Fatty fish like salmon, herring, and mackerel provide abundant EPA and DHA. These are two vital components of retinal cells, maintaining the structure of visual cells and reducing dry and tired eyes in people with myopia.
Eggs, especially the yolk, contain lutein and zeaxanthin, which protect the retina from blue light damage. Eggs also contain vitamin A, which contributes to the formation of visual pigments, helping eyes adapt to changes in light. Consuming one to two eggs daily can reduce eye fatigue and maintain stable vision for individuals with myopia.
Legumes such as soybeans, mung beans, red beans, peas, and peanuts help improve vision and reduce eye strain and dryness. This is due to their richness in zinc, protein, fiber, and antioxidants.
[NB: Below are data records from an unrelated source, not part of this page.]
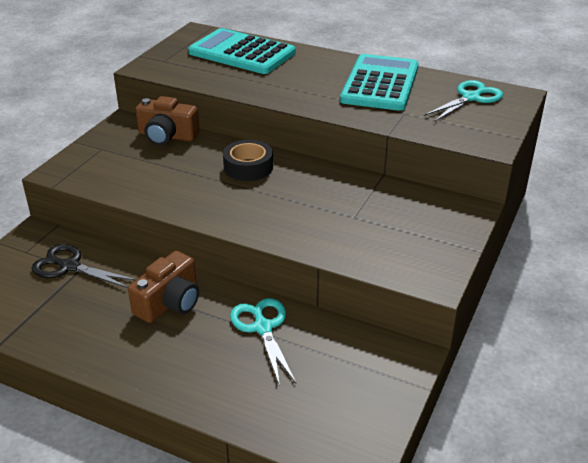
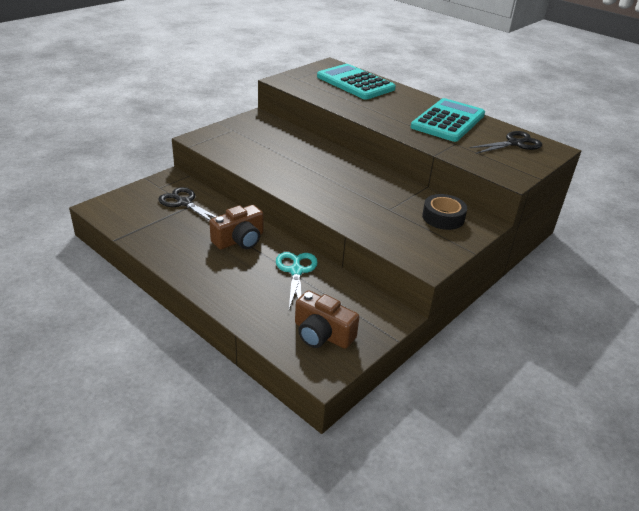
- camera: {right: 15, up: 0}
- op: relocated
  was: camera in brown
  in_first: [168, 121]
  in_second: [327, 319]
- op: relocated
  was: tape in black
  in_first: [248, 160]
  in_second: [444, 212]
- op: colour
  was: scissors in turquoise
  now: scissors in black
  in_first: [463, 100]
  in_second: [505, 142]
Incorporate a variety of legumes into your daily diet to maintain overall eye health and limit myopia progression.
Orange and yellow fruits and vegetables like carrots, sweet potatoes, corn, and papaya contain beta-carotene (a precursor to vitamin A), which helps maintain moisture on the eye's surface and protects the cornea from damage. They also contain high levels of vitamin C and antioxidants that shield the eyes from the harmful effects of UV rays and blue light, combating the aging of the visual organs.
Doctor Tien states that alongside a nutritious diet, individuals with myopia need to maintain a healthy lifestyle, increase outdoor activities, and allow their eyes adequate rest. When working too long in front of a computer screen, apply the 20-20-20 rule (after 20 minutes of work, look at an object 20 feet, or 6 meters, away for 20 seconds) to protect your eyes. Maintain regular eye exams every 6-12 months for monitoring and timely intervention.